Many people have been talking about the need to protect our children. However, there is another side to this. I remember having to resort to an angry outburst in a public space just to get somebody to stop invading my child’s dignity.
I was out with my four-year-old son, trying to get an evening meal. I went to the counter to order food. When I came back to our seats, I discovered a middle-aged man sitting next to my child, holding his hand and stroking it.
I have always tried to instill in him the importance of saying “No” in a loud voice if a stranger approaches him, but on this occasion I noticed my son was too scared to say anything. I went up to them and asked him to stop, adding: “Excuse me, sir, but my son is not comfortable with strangers.”
The man replied, “Oh, but your little boy is so cute.” He then put his hand on my son’s face. I insisted that he stop and then I moved my son to another seat.
The man ignored my protestations, asking me what the problem was with cuddling a child when they were so cute, and moving as if to put his arms around him. All I could do was to yell at him not to touch my child.
Finally, he let go. However, by this point everyone in the restaurant was staring at me. Nobody was looking at the man.

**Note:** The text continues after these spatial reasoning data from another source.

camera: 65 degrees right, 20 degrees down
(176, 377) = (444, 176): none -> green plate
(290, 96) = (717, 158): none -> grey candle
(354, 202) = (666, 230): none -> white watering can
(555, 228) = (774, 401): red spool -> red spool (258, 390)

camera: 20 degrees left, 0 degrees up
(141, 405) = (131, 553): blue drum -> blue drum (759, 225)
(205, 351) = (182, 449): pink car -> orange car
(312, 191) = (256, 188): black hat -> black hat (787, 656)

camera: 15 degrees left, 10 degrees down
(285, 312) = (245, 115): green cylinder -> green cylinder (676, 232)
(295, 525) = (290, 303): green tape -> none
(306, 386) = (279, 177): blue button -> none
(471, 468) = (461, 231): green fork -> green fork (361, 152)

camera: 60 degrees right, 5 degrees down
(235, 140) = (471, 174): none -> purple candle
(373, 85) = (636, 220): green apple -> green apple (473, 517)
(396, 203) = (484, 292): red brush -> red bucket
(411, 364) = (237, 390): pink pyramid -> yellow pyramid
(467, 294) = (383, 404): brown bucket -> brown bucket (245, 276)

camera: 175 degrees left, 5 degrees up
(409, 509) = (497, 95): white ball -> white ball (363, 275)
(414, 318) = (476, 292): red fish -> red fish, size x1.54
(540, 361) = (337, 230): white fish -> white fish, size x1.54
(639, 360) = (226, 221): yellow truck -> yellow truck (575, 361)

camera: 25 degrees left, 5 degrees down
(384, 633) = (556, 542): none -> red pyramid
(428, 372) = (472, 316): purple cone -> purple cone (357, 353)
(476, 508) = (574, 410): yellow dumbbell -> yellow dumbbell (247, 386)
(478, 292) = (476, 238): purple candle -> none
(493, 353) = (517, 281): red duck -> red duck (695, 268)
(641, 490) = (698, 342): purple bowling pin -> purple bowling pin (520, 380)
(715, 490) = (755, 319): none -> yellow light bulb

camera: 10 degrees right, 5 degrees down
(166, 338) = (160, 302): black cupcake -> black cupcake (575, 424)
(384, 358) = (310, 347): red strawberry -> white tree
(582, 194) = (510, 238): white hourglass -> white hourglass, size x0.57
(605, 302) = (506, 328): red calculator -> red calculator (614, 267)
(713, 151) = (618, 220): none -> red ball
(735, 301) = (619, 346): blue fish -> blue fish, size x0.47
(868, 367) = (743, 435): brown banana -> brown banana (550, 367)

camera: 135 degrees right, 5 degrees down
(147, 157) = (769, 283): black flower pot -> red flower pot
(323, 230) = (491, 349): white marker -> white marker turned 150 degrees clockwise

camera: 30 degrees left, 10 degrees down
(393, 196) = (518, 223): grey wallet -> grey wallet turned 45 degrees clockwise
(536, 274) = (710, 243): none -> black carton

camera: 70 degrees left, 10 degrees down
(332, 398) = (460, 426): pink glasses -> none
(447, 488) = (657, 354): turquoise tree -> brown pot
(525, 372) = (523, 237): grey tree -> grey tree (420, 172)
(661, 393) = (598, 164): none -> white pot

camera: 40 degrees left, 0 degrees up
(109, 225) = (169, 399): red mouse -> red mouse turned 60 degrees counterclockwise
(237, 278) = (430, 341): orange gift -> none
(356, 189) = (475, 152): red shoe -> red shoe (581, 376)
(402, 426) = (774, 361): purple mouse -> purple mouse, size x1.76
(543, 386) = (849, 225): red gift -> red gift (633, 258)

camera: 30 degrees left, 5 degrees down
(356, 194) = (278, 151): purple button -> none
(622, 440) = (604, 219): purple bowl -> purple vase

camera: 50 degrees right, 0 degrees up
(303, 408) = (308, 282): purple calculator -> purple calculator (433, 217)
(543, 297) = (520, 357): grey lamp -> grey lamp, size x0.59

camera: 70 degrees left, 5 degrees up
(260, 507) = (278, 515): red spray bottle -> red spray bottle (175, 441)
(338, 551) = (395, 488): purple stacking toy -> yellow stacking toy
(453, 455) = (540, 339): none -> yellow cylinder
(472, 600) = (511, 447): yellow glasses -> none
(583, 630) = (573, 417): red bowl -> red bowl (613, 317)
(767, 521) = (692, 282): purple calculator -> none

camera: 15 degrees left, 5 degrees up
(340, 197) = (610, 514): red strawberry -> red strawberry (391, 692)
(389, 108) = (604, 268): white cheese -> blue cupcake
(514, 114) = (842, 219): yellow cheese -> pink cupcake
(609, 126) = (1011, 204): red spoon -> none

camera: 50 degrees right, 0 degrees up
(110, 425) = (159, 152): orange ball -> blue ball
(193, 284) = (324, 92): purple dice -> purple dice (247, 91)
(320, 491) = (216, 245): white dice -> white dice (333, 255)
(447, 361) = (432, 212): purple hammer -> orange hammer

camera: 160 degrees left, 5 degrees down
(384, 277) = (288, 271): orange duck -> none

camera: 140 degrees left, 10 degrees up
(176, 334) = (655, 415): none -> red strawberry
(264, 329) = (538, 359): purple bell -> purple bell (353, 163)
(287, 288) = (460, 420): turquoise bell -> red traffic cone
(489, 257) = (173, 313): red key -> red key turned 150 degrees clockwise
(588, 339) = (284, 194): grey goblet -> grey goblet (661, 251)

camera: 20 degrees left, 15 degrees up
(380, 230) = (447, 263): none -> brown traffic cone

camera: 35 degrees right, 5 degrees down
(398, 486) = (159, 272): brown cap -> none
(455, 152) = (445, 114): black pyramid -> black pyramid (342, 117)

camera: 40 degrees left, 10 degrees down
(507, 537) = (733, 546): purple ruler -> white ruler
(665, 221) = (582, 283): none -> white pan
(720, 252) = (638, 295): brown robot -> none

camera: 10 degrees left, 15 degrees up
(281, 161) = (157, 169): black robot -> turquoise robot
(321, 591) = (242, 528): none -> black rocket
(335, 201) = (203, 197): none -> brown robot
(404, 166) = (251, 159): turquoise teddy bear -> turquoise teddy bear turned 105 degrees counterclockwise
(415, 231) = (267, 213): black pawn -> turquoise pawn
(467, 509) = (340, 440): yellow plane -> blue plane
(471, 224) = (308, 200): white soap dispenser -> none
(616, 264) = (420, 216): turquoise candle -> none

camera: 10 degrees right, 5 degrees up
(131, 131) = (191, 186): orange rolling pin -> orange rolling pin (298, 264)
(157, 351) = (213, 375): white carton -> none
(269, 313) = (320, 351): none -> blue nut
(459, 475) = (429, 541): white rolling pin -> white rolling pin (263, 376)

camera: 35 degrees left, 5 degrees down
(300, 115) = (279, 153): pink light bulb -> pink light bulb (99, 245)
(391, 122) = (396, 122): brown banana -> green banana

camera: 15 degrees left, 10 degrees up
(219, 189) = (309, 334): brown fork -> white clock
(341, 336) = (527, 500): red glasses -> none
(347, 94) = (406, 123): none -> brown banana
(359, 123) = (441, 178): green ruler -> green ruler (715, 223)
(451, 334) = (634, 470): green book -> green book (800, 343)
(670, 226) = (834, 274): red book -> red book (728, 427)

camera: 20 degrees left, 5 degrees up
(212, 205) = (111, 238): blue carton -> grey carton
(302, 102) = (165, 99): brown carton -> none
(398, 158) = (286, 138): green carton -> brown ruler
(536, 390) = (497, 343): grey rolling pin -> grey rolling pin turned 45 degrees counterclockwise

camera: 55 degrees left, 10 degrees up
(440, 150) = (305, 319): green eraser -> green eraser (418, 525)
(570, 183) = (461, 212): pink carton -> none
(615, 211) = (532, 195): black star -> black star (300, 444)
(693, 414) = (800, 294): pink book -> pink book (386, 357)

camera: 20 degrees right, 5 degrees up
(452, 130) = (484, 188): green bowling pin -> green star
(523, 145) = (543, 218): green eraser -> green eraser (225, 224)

I am quite sure that many parents have had a similar experience. You are in the elevator, and a complete stranger notices the toddler you are holding, and says that they are cute and strokes their cheek; or there is the old guy from next door, whom you recognize but do not know too well, with the smell of alcohol on his breath, seeing your pretty daughter and asking for a quick hug; or there is the colleague, whom you do know well, and whom you chance upon in the street. They crouch down in front of your child and say, to their face: “Oh, she’s a bit pudgy, isn’t she? Or is it that she’s a bit short for her age?”
Children’s rights are a public issue, I understand that. However, that does not mean children are public property. And yet there seem to be a lot of people who feel it is okay to manhandle children without obtaining the permission of their parents or of the child themselves, or make unsolicited critical comments about them.
It is as if the basic rights of a child are in direct proportion to their height. In the eyes of some adults, children are just objects, not sentient beings deserving respect.
What makes me sad is that often the worst offenders are the very people whom these children ought to trust, the very people that should be protecting them: their parents.
You often see parents on the streets forcing their children into the arms of friends, when they do not want to go and despite their protests, and these friends paw and manhandle the kids, squeezing and cuddling them. The poor child holds out their arms, pleading to be returned to their parents, but their parents insist, saying, “Oh, come now, why not let uncle hold you for a while?” Meanwhile, the child’s sobs get drowned out by the adults’ laughter.
Parents take to the streets, full of indignation about how the government should do more about protecting children’s rights and expecting the laws to provide our children with an environment in which they will be protected and kept out of harm’s way.
However, at home we ignore children when they tell us when they are full, and continue to cram food down their throats until they are just about ready to bring it all up again; neither do we believe our children when they are too hot or too cold, and force them to wear warm clothes, even when they are sweating profusely.
When we are verbally affronted, we kick up a fuss and threaten to sue; and yet are quite happy to call our children all manner of derogatory names, telling them they are bad or useless or worse. We disregard our children’s self-respect or feelings of embarrassment, but are all too quick to be affronted ourselves when someone even looks at us the wrong way.
We give no thought to how these actions can affect our children, and we are deaf to their tears of helplessness during the night.
The rights and permissions of our children are consistently being curtailed by adults. Everyone agrees that social stability begins at home, and that we need to instill values of empathy and compassion in the next generation if we are going to be able to avoid tragedy.
Empathy and compassion come from within. It does not matter whether it is taught at home or in schools, or are reflected in our laws and policies, if we do not have respect for people, it matters little how perfect our system is, all will be but empty talk, and nothing will come of it.
I know that many of the people who looked at me that way in the restaurant on that day were probably thinking that I need not have made such a fuss just because somebody was paying attention to my child. As far as I was concerned, the only thing I could see was the look of fear and confusion in my son’s eyes.
All I can do is to continue to tell him and show him that I care about him, that I care about the fact that, as a person, he has rights and deserves respect.
I want him to know that, as he is still too young to make himself heard, I will do my utmost to teach him and protect him, to tell him about dignity, both spiritual and physical, and how best to protect himself.
I do not want him, when he is a grown man, to see the world around him as a cruel and cold place; I want him to be able to use the love and respect that he himself was given, and to return it to the world, and as he walks through the valley of the shadow of death, to use his life to nurture other lives around him.
Cho Hsiao-ching is first violinist of the National Symphony Orchestra.